Does this mean the election has been hacked?

The “good news” is that the intimidation campaign that Iran is accused of is, as far as we know, only that: intimidation. It doesn’t mean that voting machines or databases have been hacked, or that anyone’s actual vote is at risk. 

As Blaze points out, because voter registration data is public, the fact that “…foreign actors have such data does not imply in any of itself that any systems were necessarily breached”.

During the press conference, FBI Director Wray stressed that the incident should not cast doubt on the basic security of the election, or on the legitimacy of citizens’ votes: “We’ve been working for years as a community to build resilience in our election infrastructure, and today that infrastructure remains resilient. You should be confident that your vote counts”.

What should you do about this?

According to Ratcliffe, the ultimate goal of these voter intimidation emails was to “cause confusion, sow chaos, and undermine [citizens’] confidence in American democracy.” 

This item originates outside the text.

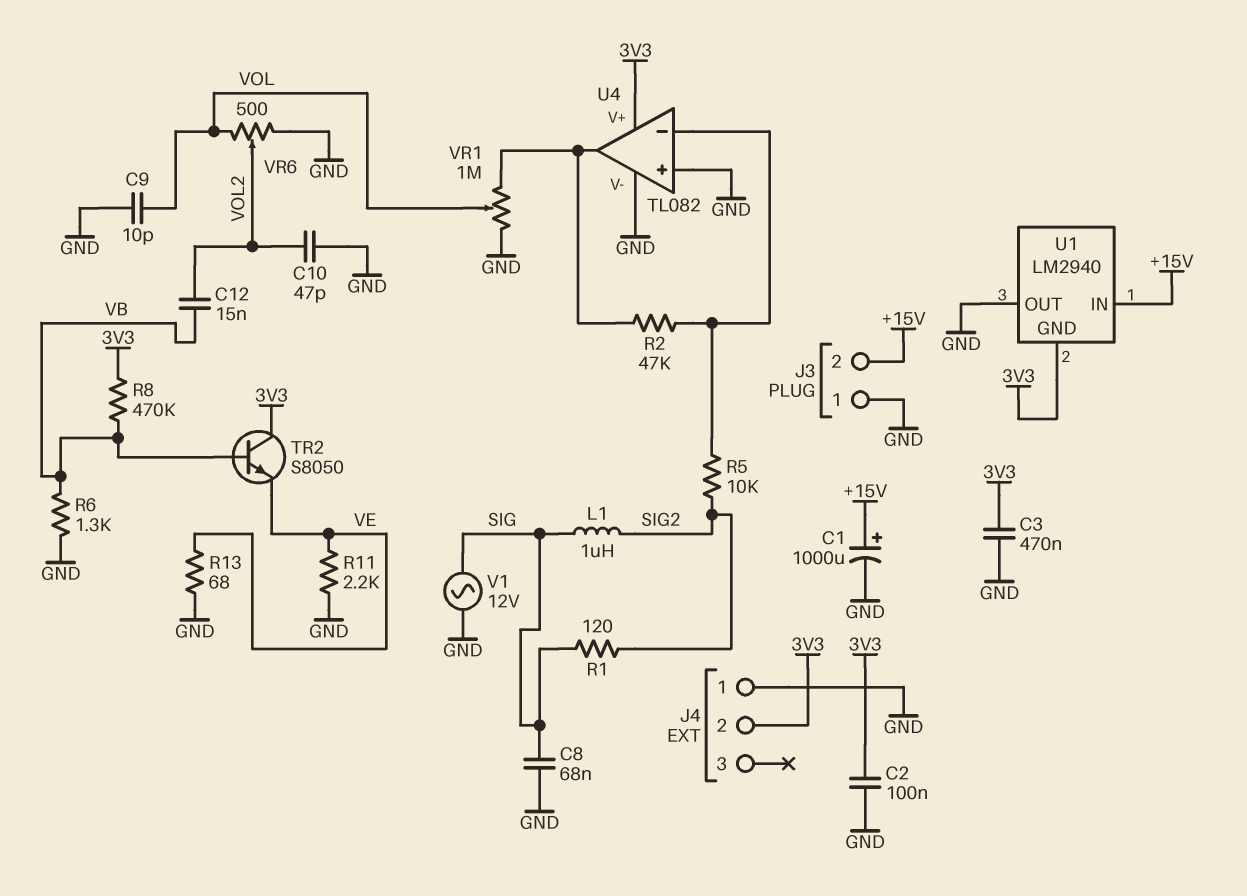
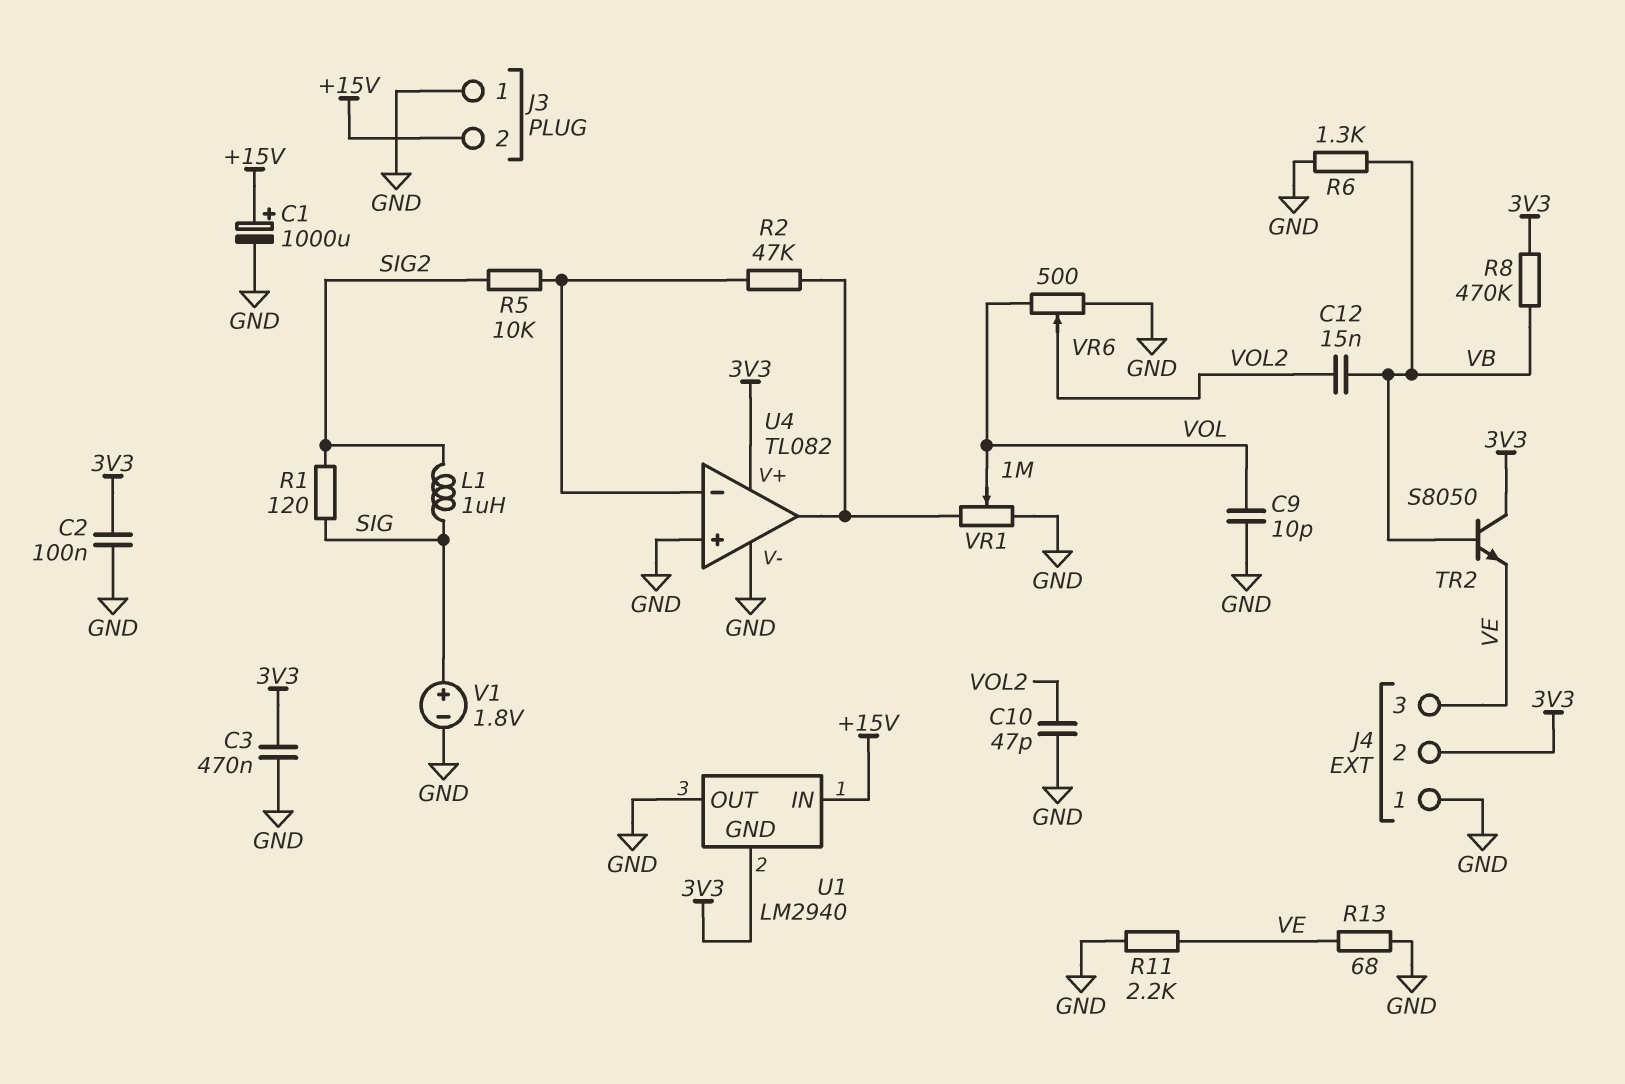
C8: 68nF (GND, SIG) -> none
J4 pin 3: none -> VE
V1: AC 12V (GND, SIG) -> 1.8V (plus SIG, minus GND)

In the lead-up to the election, here are three steps you can take to make sure that such efforts don’t succeed, and to keep yourself and others safe.

  1. 1

    Keep your cool

    If you receive an intimidating email, be aware that it may well be part of a mass disinformation campaign. Remember that since voter registration data is publicly available, there is not necessarily anything remarkable about a bad actor having access to your party affiliation or even your address. Such information is only included in threatening emails in order to make it seem as if the sender has privileged access to voting systems or to information about you in particular — but it’s nothing more than an intimidation tactic. Finally, keep in mind that one of the foundations of American democracy is the secret ballot: how you vote in a particular election is never associated with your name, and thus is not stored with your voter registration data. If anyone tells you that they’ll know who you voted for, they’re lying.

  2. 2

    Raise awareness

    If you follow cybersecurity news, you’re probably more skeptical than most when you receive an email, and you’re aware of the kinds of tricks that bad guys use in fraudulent emails. But other people in your life may not be as security-savvy as you, and if they were to receive one of these voter intimidation emails, it could leave them deeply frightened — perhaps to the point of influencing their actions. If you know someone like this, take a moment today to reach out to them and let them know what’s going on. Tell them that they shouldn’t be afraid if they receive one of these emails, and let them know that it’s OK to reach out to you if they need help. Remind them of the basic facts of the situation: these threatening emails aren’t truly personal, they’re just making use of public information to create that impression, and to cause chaos; and anyway, there’s no way for anyone to know who you voted for in an election.

  3. 3

    Report voter intimidation

    If you receive an email that seems to attempt voter intimidation or disinformation, report it to the authorities. The FBI has a list of local field offices that can help you find the most appropriate point of contact. By bringing the email to the attention of federal law enforcement, you can help give them a larger sample size as they work to understand how these campaigns are happening, and who is behind them. You will also be helping the tech companies whose platforms are being used to distribute these emails, allowing them to track down and block the accounts that are sending them, preventing them from spreading further.